Primera lectura

Efesios (2,1-10)

Lectura de la carta del apóstol san Pablo a los Efesios.

HERMANOS:
Un tiempo estabais muertos por vuestras culpas y pecados, cuando seguíais el proceder de este mundo, según el príncipe de la potestad del aire, el espíritu que ahora actúa en los rebeldes contra Dios. Como ellos, también nosotros vivíamos en el pasado siguiendo las tendencias de la carne, obedeciendo los impulsos del instinto y de la imaginación; y, por naturaleza, estábamos destinados a la ira, como los demás. Pero Dios, rico en misericordia, por el gran amor con que nos amó, estando nosotros muertos por los pecados, nos ha hecho revivir con Cristo —estáis salvados por pura gracia—; nos ha resucitado con Cristo Jesús, nos ha sentado en el cielo con él, para revelar en los tiempos venideros la inmensa riqueza de su gracia, mediante su bondad para con nosotros en Cristo Jesús. En efecto, por gracia estáis salvados, mediante la fe. Y esto no viene de vosotros: es don de Dios. Tampoco viene de las obras, para que nadie pueda presumir. Somos, pues, obra suya. Dios nos ha creado en Cristo Jesús, para que nos dediquemos a las buenas obras, que de antemano dispuso él que practicásemos.

Palabra de Dios.

 

Salmo responsorial

Salmo 99  

El Señor nos hizo y somos suyos.

Aclama al Señor, tierra entera,
servid al Señor con alegría,
entrad en su presencia con vítores. 

Sabed que el Señor es Dios:
que él nos hizo y somos suyos,
su pueblo y ovejas de su rebaño. 

Entrad por sus puertas con acción de gracias,
por sus atrios con himnos,
dándole gracias y bendiciendo su nombre. 

El Señor es bueno,
su misericordia es eterna,
su fidelidad por todas las edades.

 

Evangelio

Lucas (12,13-21)

Lectura del santo Evangelio según San Lucas.

EN aquel tiempo, dijo uno de entre la gente a Jesús:
«Maestro, dije a mi hermano que reparta conmigo la herencia».
Él le dijo:
«Hombre, ¿quién me ha constituido juez o árbitro entre vosotros?».
Y les dijo:
«Mirad: guardaos de toda clase de codicia.
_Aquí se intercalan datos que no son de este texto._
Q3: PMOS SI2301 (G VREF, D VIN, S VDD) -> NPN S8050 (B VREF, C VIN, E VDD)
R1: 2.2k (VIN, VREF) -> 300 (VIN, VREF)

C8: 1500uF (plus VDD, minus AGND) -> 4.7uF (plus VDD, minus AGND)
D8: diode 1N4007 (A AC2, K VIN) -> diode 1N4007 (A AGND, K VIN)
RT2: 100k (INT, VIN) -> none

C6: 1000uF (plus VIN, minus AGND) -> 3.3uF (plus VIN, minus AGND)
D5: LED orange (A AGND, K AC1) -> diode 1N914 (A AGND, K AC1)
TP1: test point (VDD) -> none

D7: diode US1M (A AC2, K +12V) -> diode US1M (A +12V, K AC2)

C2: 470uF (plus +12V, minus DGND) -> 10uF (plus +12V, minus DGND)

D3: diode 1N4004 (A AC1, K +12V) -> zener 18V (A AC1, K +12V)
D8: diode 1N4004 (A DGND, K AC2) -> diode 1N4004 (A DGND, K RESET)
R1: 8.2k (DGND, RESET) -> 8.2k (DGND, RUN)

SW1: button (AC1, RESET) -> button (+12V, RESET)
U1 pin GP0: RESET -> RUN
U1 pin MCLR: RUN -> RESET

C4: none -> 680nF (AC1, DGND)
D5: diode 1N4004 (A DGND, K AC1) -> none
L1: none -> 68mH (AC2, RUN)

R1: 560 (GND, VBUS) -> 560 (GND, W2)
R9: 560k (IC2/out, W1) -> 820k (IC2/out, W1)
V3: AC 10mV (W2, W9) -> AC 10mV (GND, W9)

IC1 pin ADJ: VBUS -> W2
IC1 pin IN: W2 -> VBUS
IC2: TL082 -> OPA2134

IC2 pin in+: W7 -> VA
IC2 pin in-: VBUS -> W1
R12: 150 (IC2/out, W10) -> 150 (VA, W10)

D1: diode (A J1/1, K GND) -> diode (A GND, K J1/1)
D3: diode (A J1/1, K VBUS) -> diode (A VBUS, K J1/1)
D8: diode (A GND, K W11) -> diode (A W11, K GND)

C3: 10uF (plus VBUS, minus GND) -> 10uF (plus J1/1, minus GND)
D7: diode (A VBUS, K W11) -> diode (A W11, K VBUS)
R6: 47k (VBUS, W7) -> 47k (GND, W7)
Pues, aunque uno ande sobrado, su vida no depende de sus bienes».
Y les propuso una parábola:
«Las tierras de un hombre rico produjeron una gran cosecha. Y empezó a echar cálculos, diciéndose:
“¿Qué haré? No tengo donde almacenar la cosecha”. Y se dijo:
“Haré lo siguiente: derribaré los graneros y construiré otros más grandes, y almacenaré allí todo el trigo y mis bienes. Y entonces me diré a mí mismo: alma mía, tienes bienes almacenados para muchos años; descansa, come, bebe, banquetea alegremente”.
Pero Dios le dijo:
“Necio, esta noche te van a reclamar el alma, y ¿de quién será lo que has preparado?”.
Así es el que atesora para sí y no es rico ante Dios».

Palabra del Señor.

Oración

Las oraciones de todos los fieles se reúnen en esta, que dice el sacerdote al comienzo de la eucaristía

DIOS todopoderoso y eterno,
haz que te presentemos una voluntad solícita y estable,
y sirvamos a tu grandeza con sincero corazón.
Por nuestro Señor Jesucristo.

 

Reflexión

Gasta un ratito de tu tiempo para hacer tuya la Palabra

Son innumerables los conflictos que se dan en las familias por razones de herencia. La situación se hace más complicada cuando afloran los sentimientos, las ambiciones, las trampas y las avaricias de las personas. Se recurre a un especialista en la materia, y en ocasiones, resuelta la situación por la vía legal, la familia queda desintegrada.

En el Evangelio de hoy, piden a Jesús que ayude a resolver un conflicto entre hermanos por la herencia paterna. La ley judía legislaba sobre el asunto, pero uno de los hermanos no quiere compartir con el otro. Jesús revela, con una parábola, que la raíz del mal no es la herencia en sí, sino el corazón codicioso, que solo se preocupa de sí mismo.

Parece que la cultura actual ha ido cultivando un individualismo vanidoso y necio que lleva a la indiferencia. Olvidamos que la vida no depende de los bienes. Antiguamente en el lenguaje religioso se decía que «contra avaricia, generosidad», ahora tendríamos que decir «contra indiferencia, solidaridad».

¿Hasta qué punto estás atado a las cosas?
¿Eres sico ante Dios?
¿Cuáles son los signos de solidaridad en nuestra comunidad parroquial?